Feeling the Impacts: Local Perspectives on the Gulf Coast Oil Spill

Authors: Marvin Salazar, Online Intern

Recently I had the privilege of attending the Fourth Annual Young Planners Network (YPN) conference in Chicago, a national organization of high school- and college-aged urban planners and their adult allies. While I was there, I got to meet youth and adults from New Orleans and hear their stories about how the Gulf Coast oil spill is affecting their communities.

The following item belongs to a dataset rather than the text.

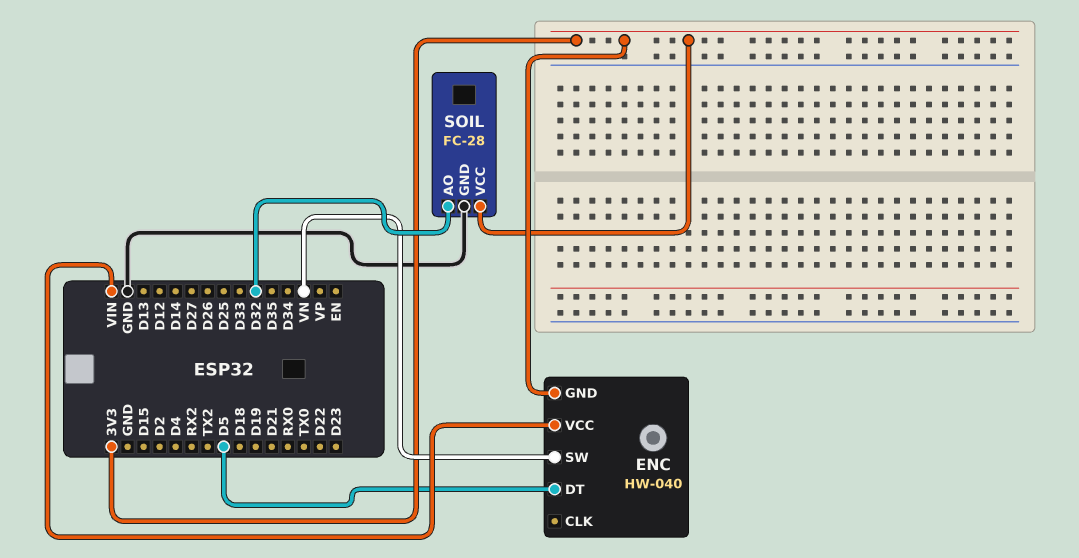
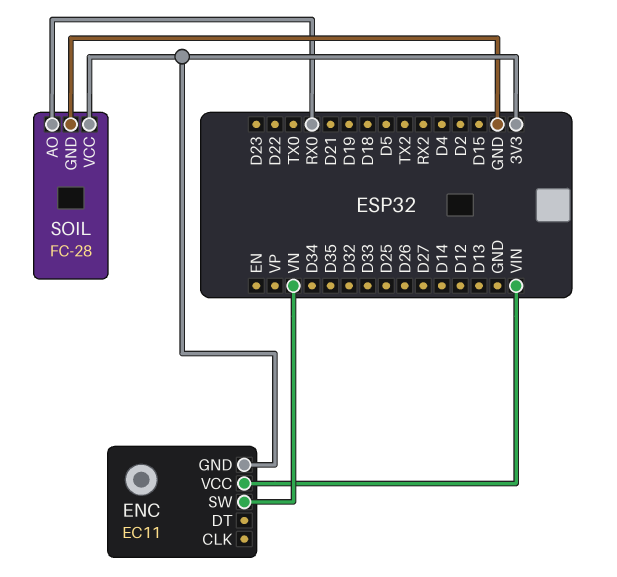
ENC: HW-040 -> EC11
ENC pin DT: D5 -> none
SOIL pin AO: D32 -> RX0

Hearing their stories, I realized that the spill's impact extends far beyond the fishing industry. Eric Jensen, an adult ally from the YPN, told me that the largest oyster company in the nation will be out of business. This will not only cost workers their jobs, but will also stop a rich supply of seafood to the entire country. Restaurants that sell seafood will also experience hard times. The spill will have an indirect ripple effect throughout the economy.

Eric also noted that the spill is encroaching on the homelands of Native American and Cajun communities in rural Southern Louisiana, with potentially devastating effects on their lives and cultures. Ultimately, they may even be displaced from their homelands. With these communities' strength, resilience, and deep roots, it probably will not come to that. But staying will mean dealing directly with the damage the spill is causing to their environment. As Eric told me, this is another, less publicized imperative to hold BP accountable for all of the damages from the spill. The federal government needs to both put an end to the spill and make BP pay for the harm it is causing to these communities.

From what I saw and heard, young people in the Gulf region do not feel good about the current situation there. They also mentioned the impacts of the sudden lack of seafood, and were anxious about the effect that oil could have on the marshes. If oil seeps into the marshes, it will be completely absorbed and the marshes will no longer function. This could be disastrous for the rich ecosystems that make Louisiana safe and habitable

Still, despite the dire circumstances in the midst of BP's oil spill, the young people I spoke to noted that the Gulf region was able to overcome the devastation of Hurricane Katrina and the federal boondoggle that followed. These young planners are already making a difference, building a community garden in their school and being leaders in their New Orleans community. But with the effects of the oil spill likely to stretch decades into the future, this is only the beginning for these young leaders. We need to give them, and the ones who will come after them, a little help. We need to make disasters like this impossible by ending our dependence on oil and building a clean and green economy for the 21st century.

Marvin Salazar is the online intern with Green For All for the summer of 2010. Marvin is an incoming third year at UC Berkeley, majoring in Conservation and Resources Studies. In his previous work Marvin has interned with the Asian Pacific Environmental Network (APEN) as a policy analyst, the California Center for Civic Participation, and has been involved with other local and national environmental groups.